Velvet Goldmine takes the history of glam rock - that brief, early-'70s burst of glitter that gave the world David Bowie, Iggy Pop, and a flock of other mascaraed musicians who seemed to want to be drag queens - and does a makeover on it. It's a delectable idea, even if the thirty-seven-year-old writer and director Todd Haynes, a semiotician by training and a cool drink of water by temperament, isn't the most likely filmmaker to have come up with it. Actually pop subjects coax Haynes toward the kind of showmanship he needs to connect with an audience. At least that's the impression I took away from Dottie Gets Spanked, his weird and funny 1993 short about a little boy's psychosexual reactions to a TV sitcom, and especially from his 1986 Karen Carpenter biography, Superstar, the movie that was famously made with Barbie and Ken dolls. Something about the pathos of pop kitsch tickles Haynes and loosens him up, and he winds up responding to it more completely than he does to loftier subjects. On bad days he leans simultaneously toward obscurantism and didacticism. Both impulses are at work in Poison, his 1991 meditation on (among other things) Jean Genet and AIDS prejudice. His 1995 feature, Safe, a study of a troubled, vacuous woman who retreats to a New Age commune, is far more controlled, yet so pulled back that by the end it's hard to tell just what Haynes is trying to accomplish.
Velvet Goldmine certainly isn't pulled back. From the distance of twenty-five years, glare has come to look worn and a little bit silly, but Haynes does a wonderful job of making it fresh. He grasps the preposterous sexiness of the pose - he makes glam glamorous. And he captures the intensity of the effect it had on its fans, especially gay kids. The framing device is a Citizen Kane structure in which a thirtyish reporter (Christian Bale) sets out to discover what happened to a vanished pop star; flashbacks intertwine the story of the star with the story of the reporter when he was an obsessed fan just awakening to his sexuality. For its first hour, the movie is an uninterrupted rush. It's got a fine sound track: Haynes and his music supervisor, Randall Poster, have combined '70s records (by Brian Ferry, Brian Eno, and others), covers, and music newly written for the movie. Michael Stipe was one of its executive producers, and the musicians are just about flawless. So are the sets, the costumes, the makeup: they're all hilariously, excruciatingly right. Still, if you remember the era, you emerge with static in your recollections. How can you safeguard your memories when a character who is based on Iggy Pop and who resembles Iggy but who clearly isn't Iggy does an Iggy song? It's not a desecration, like, say, Diana Ross imitating Billie Holiday--he does it sensationally. But it's disorienting. And Haynes puts this cognitive dissonance to use. He has an agenda, and chipping away at authenticity makes it easier for him to get away with reinventing musical history.
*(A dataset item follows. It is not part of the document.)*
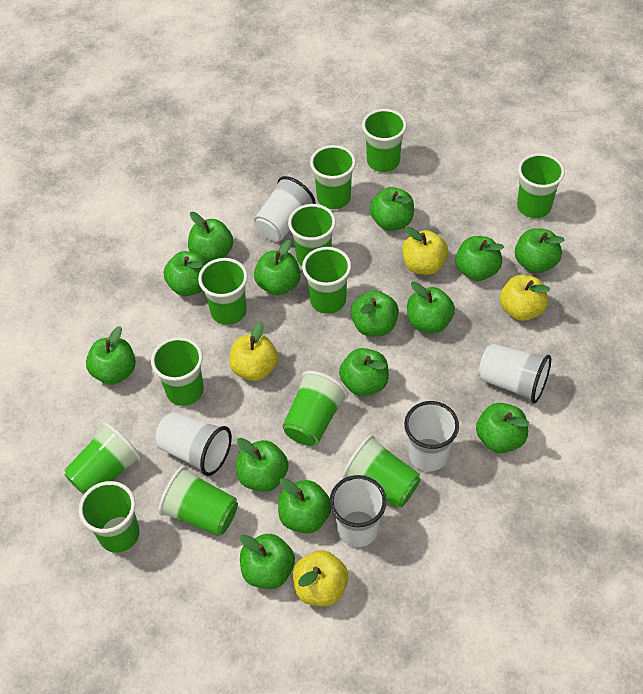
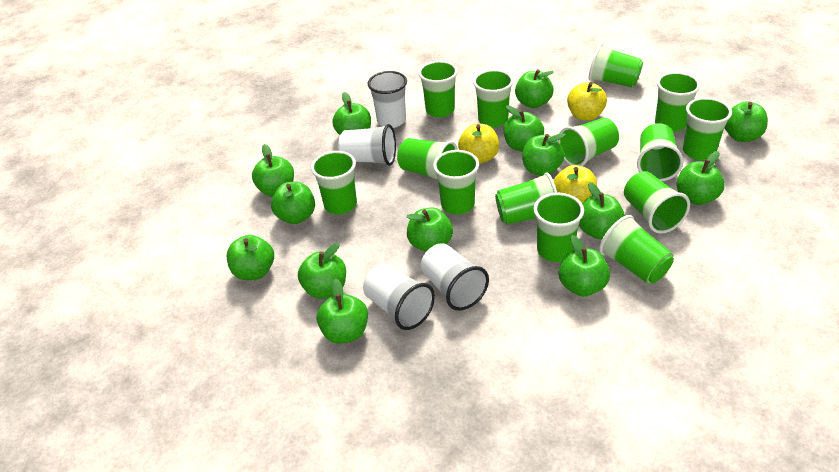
green cup: 12 -> 14
white cup: 5 -> 4
yellow apple: 4 -> 3

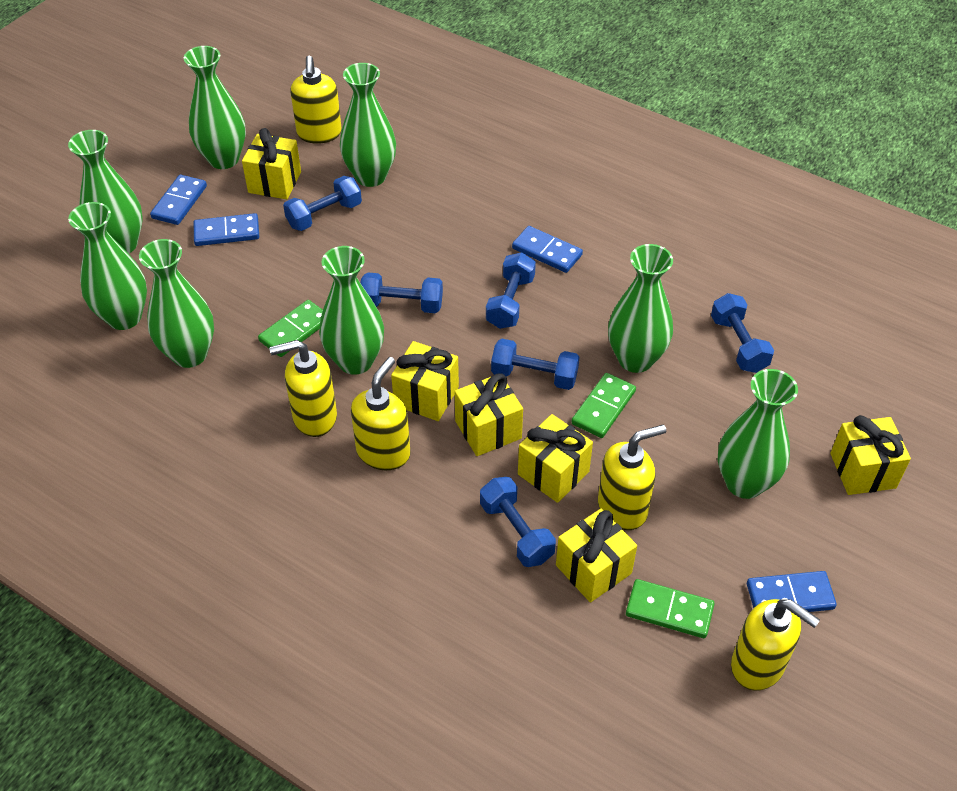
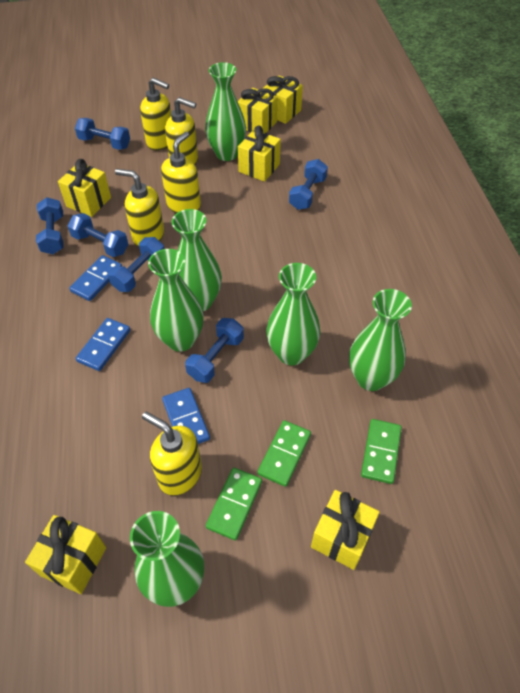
blue domino: 4 -> 3
green vase: 8 -> 6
The glam rockers took the improbable fagginess of Mick Jagger's stage act and codified it into something like an ethos. Or rather, they pretended to: a lot of their gay fans felt deeply betrayed when the stars turned out just to be straight guys with a gimmick. It's to this audience - and its young successors - that Haynes wants to offer a history they've never been able to lay claim to: he makes a political statement and at the same time indulges his fantasies by pretending that these performers really were gay. …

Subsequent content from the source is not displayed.